O inferno voltou para nos
assombrar. Retornou com uma violência brutal que, apesar de todos os riscos que
se mantêm, queríamos acreditar que não se repetiria.
Apesar do inferno de Monchique
creio poder afirmar-se que alguma coisa tem sido ligeiramente diferente esta
época. Tem sido reconhecido alguma evolução nas respostas rápidas e, consequentemente,
nas dimensões atingidas pela maioria das ignições e até nos discursos das
lideranças políticas que revelam maior contenção em usar esta tragédia nas
lutas da partidocracia.
No entanto, há algo a que parece não
haver volta a dar, a forma como boa parte da comunicação social trata esta questão. Não há
tudólogo que não opine de cátedra sobre combate e prevenção incêndios, sobre
gestão da floresta e ordenamento do território, sobre alterações climáticas,
etc.
Continua, sobretudo na imprensa
televisiva, a emissão exaustiva de peças que de forma frequentemente sem pudor,
respeito e competência, a mostrar o "terreno", o "cenário
dantesco", a ouvir "moradores que passaram uma noite em branco",
a ouvir o "senhor comandante dos bombeiros", a referir os "meios
aéreos, dois Canadairs e um Kamov", a ouvir os "responsáveis locais
ou regionais da protecção civil", a gravar despudoradamente imagens de
dor, sofrimento e perda de gente anónima que tendo quase nada, vê arder o quase
tudo. Um filme dramático sempre visto e sem surpresas que este ano tem uma “nuance”

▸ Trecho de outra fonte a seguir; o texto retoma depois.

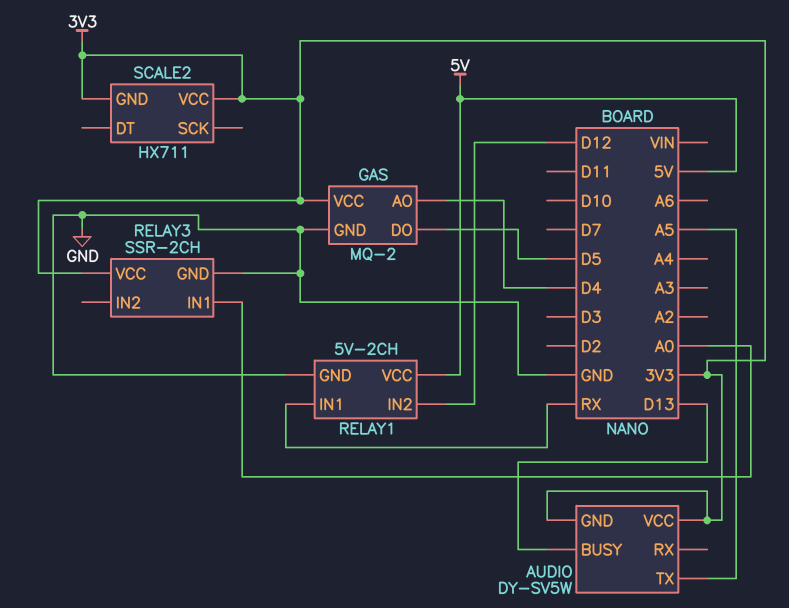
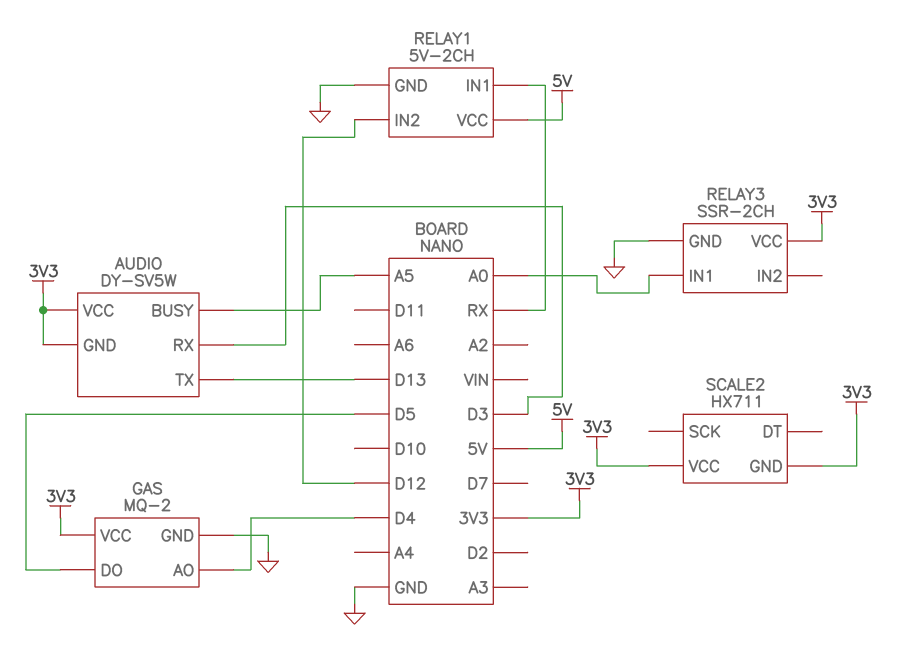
AUDIO pin BUSY: D13 -> A5
AUDIO pin RX: none -> D3
AUDIO pin TX: A5 -> D13

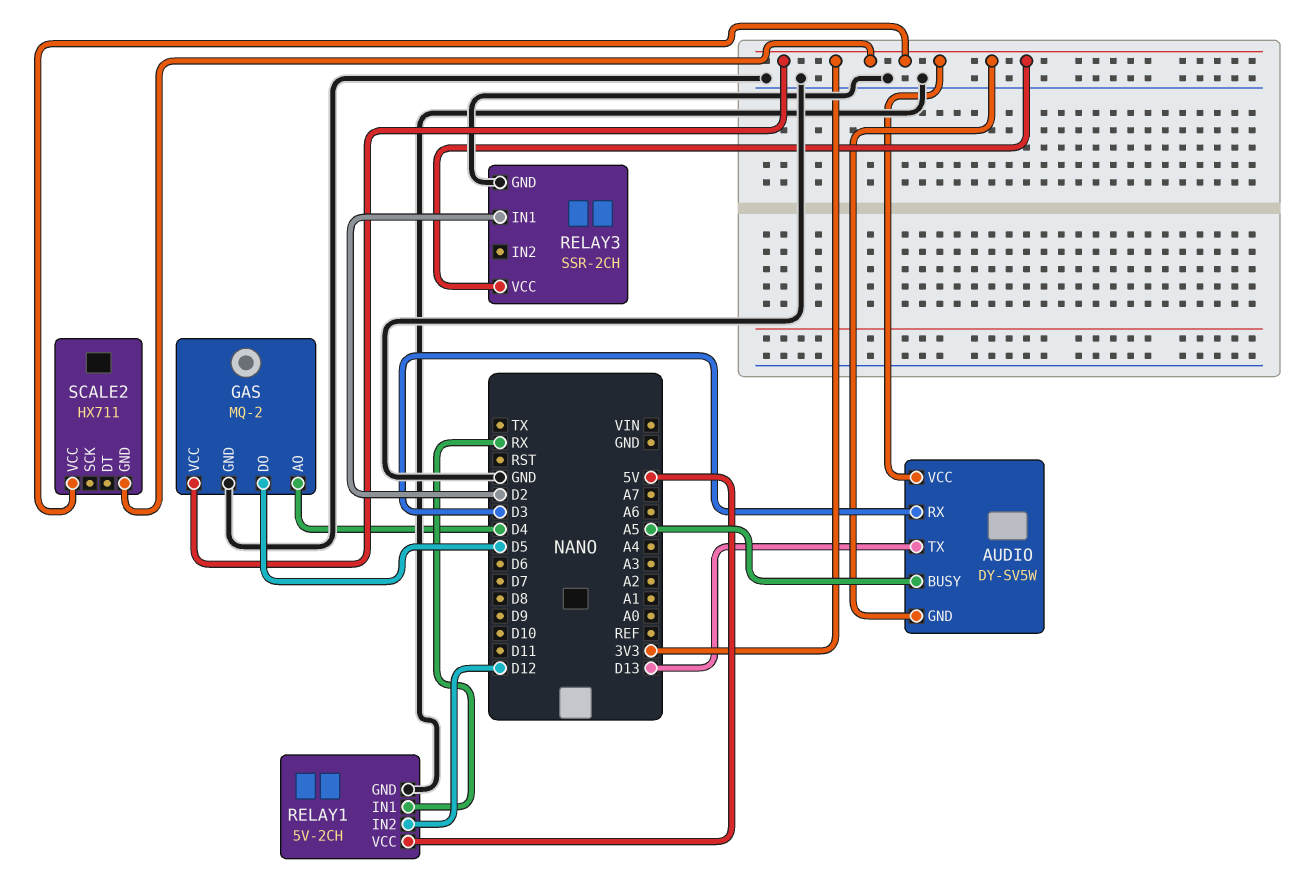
RELAY3 pin IN1: A0 -> D2

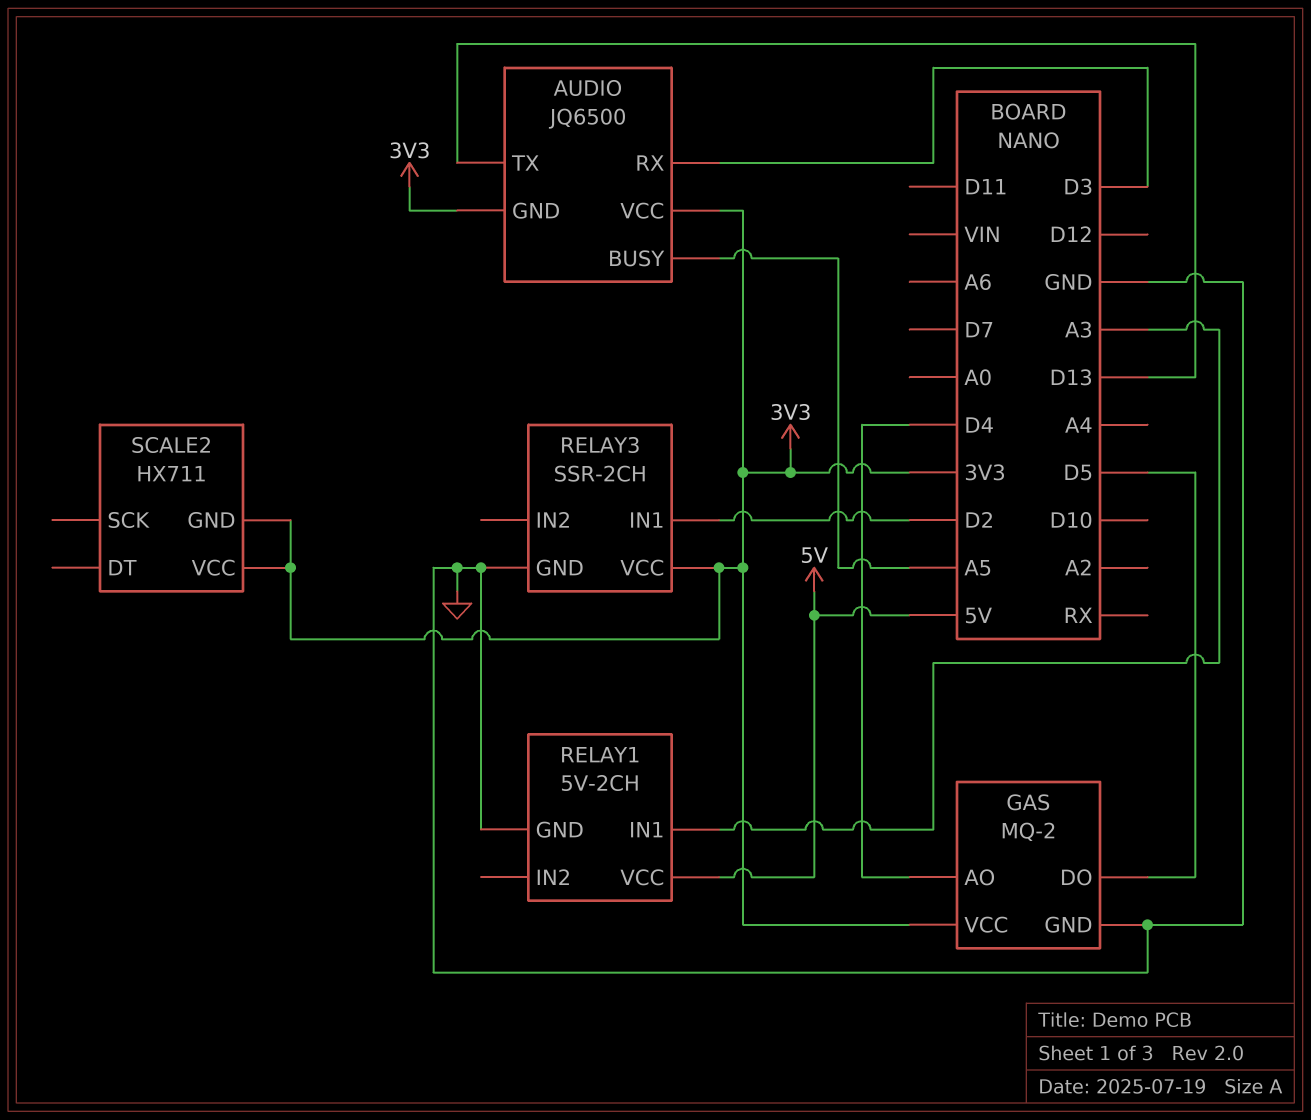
AUDIO: DY-SV5W -> JQ6500
RELAY1 pin IN1: RX -> A3
RELAY1 pin IN2: D12 -> none

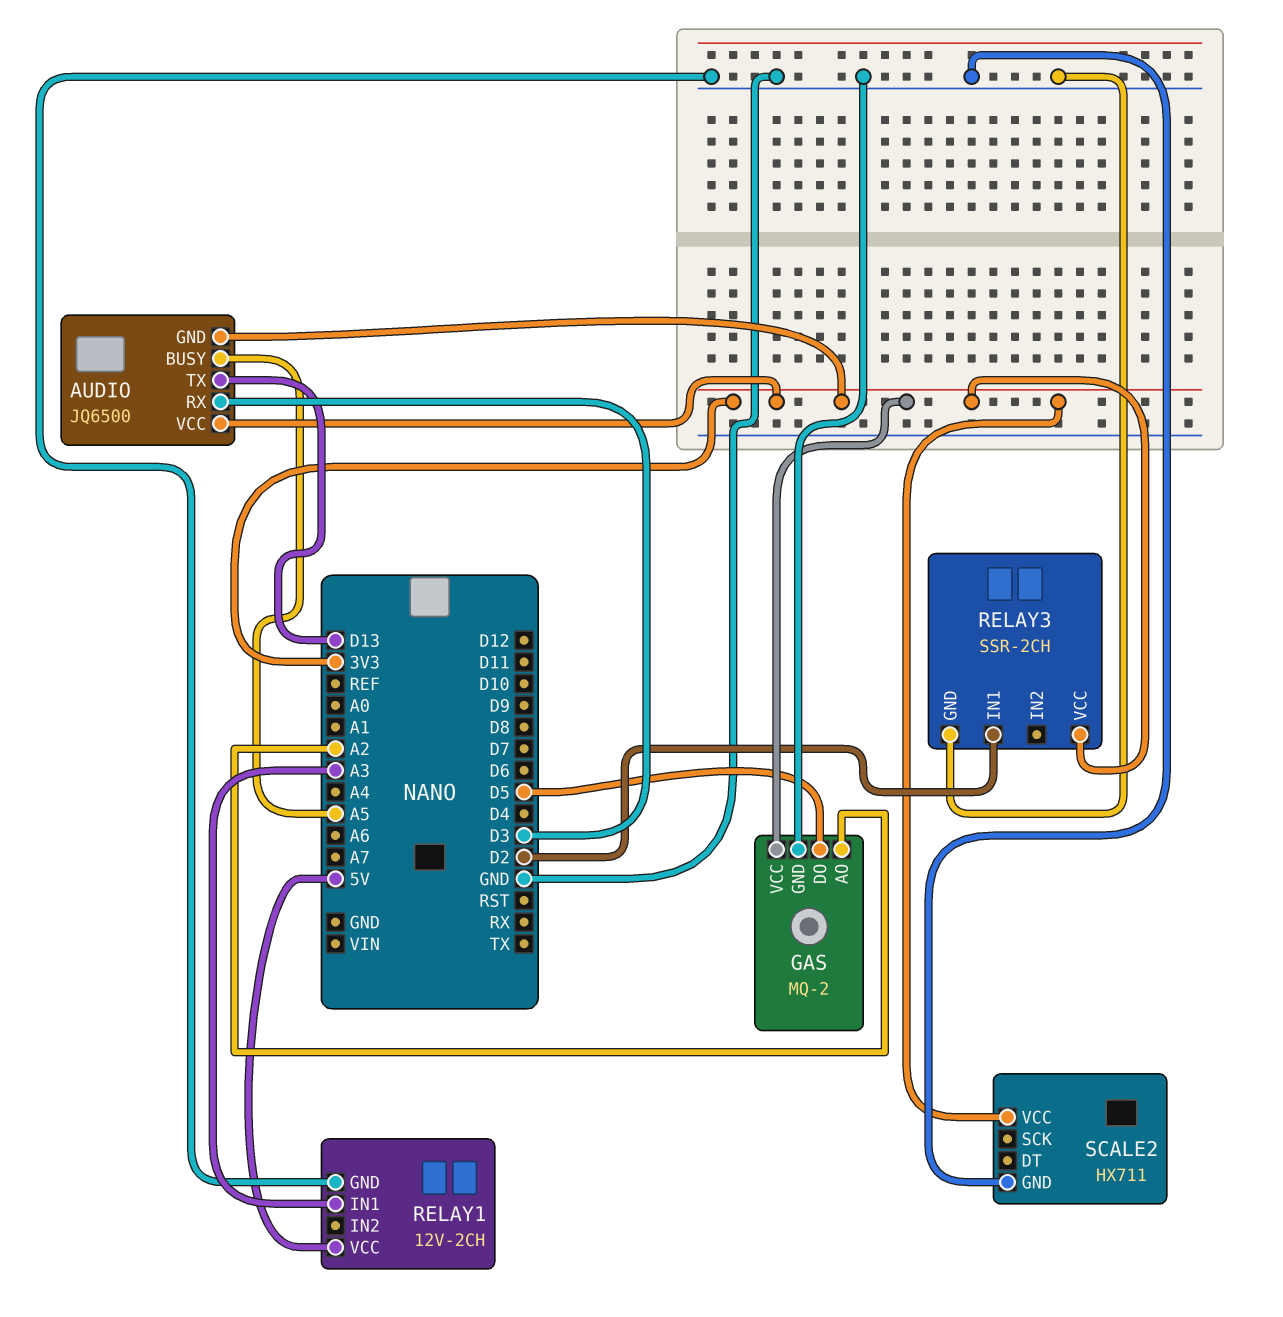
GAS pin AO: D4 -> A2
RELAY1: 5V-2CH -> 12V-2CH
SCALE2 pin GND: 3V3 -> GND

que me tem causado alguma perplexidade, a repetida tentativa de questionar a
eficiência dos profissionais que combatem o fogo, designadamente os bombeiros. Deplorável mas sem surpresa
dada a linha editorial de alguma imprensa.
O poeta falava de um fogo que arde sem se ver, é bonita a
imagem. Mas quando um fogo arde e se vêem os seus efeitos devastadores e dramáticos
não se perdoa a forma como tantas vezes isto é tratado como se fosse um
espectáculo.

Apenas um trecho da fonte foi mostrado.